ESPN’s Brian Windhorst believes James will play into his late 30s.
On ESPN Cleveland’s “The Golden Boyz” radio show, Windy said LeBron will play “…Many, many many years. Because as he ages, he will continue to use and take advantage of his size. He will play lower to the ground and closer to the basket. That’s one thing he has, that other guys in the past who have not aged as well don’t have.”
Windy also noted that despite even though James has logged some serious minutes throughout his career, he’s never had a serious injury.
“I see no reason why he should’n’t e able to be a top level player into his mid 30s and a difference making and high quality player into his late 30s.”
What Windy didn’t say was that LeBron may finally sign a long-term contract this summer–or possibly next, when the NBA salary cap increases.

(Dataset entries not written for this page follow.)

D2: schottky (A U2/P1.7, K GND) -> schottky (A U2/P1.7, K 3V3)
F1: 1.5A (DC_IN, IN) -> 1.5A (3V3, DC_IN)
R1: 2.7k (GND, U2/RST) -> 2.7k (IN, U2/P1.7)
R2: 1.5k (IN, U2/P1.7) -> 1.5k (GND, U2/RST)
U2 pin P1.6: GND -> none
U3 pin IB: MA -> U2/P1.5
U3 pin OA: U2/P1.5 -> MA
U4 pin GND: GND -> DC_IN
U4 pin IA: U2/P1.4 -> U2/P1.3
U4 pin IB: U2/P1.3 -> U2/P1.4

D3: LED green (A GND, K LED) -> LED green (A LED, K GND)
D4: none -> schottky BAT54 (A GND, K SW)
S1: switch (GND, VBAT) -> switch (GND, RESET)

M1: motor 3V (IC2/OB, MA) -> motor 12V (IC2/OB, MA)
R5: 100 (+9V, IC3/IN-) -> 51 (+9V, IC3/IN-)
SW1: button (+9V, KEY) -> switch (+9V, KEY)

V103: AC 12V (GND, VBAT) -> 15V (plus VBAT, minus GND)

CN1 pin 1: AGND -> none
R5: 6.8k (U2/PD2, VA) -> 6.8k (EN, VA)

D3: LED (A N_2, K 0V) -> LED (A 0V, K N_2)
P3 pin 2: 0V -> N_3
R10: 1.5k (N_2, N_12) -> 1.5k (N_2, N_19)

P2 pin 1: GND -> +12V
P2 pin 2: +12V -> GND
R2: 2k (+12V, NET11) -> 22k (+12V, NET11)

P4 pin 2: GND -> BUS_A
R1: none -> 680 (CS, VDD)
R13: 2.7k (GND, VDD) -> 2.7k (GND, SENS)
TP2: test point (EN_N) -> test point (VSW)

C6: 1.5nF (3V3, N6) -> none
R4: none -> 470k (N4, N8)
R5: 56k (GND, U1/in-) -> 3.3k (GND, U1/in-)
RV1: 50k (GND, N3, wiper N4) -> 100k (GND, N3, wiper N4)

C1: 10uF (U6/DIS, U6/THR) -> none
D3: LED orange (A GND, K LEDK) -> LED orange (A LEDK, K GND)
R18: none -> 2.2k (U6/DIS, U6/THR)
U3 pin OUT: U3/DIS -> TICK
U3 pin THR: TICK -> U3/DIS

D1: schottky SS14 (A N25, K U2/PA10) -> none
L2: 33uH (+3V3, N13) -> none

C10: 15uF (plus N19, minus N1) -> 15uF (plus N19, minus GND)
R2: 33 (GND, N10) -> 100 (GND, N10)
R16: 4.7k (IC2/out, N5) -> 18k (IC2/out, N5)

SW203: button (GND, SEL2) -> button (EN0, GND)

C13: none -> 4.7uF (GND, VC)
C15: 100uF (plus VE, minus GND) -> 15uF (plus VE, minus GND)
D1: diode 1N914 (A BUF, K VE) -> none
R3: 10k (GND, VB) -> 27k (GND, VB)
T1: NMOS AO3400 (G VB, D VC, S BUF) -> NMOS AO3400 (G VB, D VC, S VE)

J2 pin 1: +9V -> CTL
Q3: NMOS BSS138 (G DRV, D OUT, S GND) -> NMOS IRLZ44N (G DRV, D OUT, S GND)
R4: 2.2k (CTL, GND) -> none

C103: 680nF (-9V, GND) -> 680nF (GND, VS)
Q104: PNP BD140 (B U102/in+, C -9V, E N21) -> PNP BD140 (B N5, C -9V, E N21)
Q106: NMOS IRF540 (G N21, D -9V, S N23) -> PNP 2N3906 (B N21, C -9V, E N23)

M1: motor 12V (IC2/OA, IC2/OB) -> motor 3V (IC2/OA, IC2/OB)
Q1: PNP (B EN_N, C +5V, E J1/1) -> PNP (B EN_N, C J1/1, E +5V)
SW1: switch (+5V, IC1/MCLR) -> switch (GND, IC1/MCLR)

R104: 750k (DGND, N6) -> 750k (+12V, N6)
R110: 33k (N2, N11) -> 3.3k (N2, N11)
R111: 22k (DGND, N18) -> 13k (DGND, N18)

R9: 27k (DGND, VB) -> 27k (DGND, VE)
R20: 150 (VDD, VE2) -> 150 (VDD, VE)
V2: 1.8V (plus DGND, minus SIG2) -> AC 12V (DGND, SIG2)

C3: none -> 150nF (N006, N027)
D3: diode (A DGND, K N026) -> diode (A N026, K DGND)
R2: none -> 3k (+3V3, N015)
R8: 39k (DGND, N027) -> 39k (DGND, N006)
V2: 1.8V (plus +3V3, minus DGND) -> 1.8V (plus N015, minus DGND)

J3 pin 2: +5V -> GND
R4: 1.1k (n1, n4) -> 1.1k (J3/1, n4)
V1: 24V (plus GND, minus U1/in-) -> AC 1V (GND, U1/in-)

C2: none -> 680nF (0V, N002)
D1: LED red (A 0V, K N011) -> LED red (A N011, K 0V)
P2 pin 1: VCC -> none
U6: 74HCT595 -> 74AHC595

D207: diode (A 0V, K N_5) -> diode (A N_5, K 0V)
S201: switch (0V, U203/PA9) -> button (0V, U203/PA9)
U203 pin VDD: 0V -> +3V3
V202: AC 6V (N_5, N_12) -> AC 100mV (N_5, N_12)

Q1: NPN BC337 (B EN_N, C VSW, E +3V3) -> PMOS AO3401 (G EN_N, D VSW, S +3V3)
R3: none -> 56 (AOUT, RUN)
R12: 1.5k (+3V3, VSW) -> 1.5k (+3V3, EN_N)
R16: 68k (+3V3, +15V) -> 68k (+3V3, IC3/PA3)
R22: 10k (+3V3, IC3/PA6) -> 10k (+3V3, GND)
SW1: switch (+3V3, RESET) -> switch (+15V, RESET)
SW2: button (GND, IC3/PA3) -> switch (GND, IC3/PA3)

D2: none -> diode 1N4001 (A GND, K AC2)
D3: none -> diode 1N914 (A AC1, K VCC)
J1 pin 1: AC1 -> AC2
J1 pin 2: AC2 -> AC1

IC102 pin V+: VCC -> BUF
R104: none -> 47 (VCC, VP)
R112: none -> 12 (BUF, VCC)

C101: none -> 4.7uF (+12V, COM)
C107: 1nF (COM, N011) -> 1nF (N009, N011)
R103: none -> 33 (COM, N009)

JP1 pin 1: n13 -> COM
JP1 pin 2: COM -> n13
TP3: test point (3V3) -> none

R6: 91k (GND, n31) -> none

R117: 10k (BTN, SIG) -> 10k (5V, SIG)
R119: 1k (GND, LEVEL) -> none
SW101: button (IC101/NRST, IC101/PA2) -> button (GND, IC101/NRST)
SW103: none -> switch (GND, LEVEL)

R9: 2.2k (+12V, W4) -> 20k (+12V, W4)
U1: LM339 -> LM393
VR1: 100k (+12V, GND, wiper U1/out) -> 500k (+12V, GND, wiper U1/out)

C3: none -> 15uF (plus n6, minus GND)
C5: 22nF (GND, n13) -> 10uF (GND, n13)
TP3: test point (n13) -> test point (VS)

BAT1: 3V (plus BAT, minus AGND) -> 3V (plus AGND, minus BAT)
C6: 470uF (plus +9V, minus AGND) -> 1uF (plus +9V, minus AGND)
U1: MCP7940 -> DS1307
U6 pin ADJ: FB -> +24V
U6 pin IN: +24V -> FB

There’s been talk that LeBron wants to be a $30 million per year player. If he can sign a max deal and earn that much annually, I fully expect him to do it.
As the classic line from All The President’s Men goes, “Follow the money.”
James will technically be a free agent this summer when he (most likely) opts out of his contract. He’s basically had one-year deals with the Cavaliers ever since he returned to Cleveland. Some of this has to do with keeping pressure on the Cavs, and it’s believed James has been setting himself for some serious bank in free agency.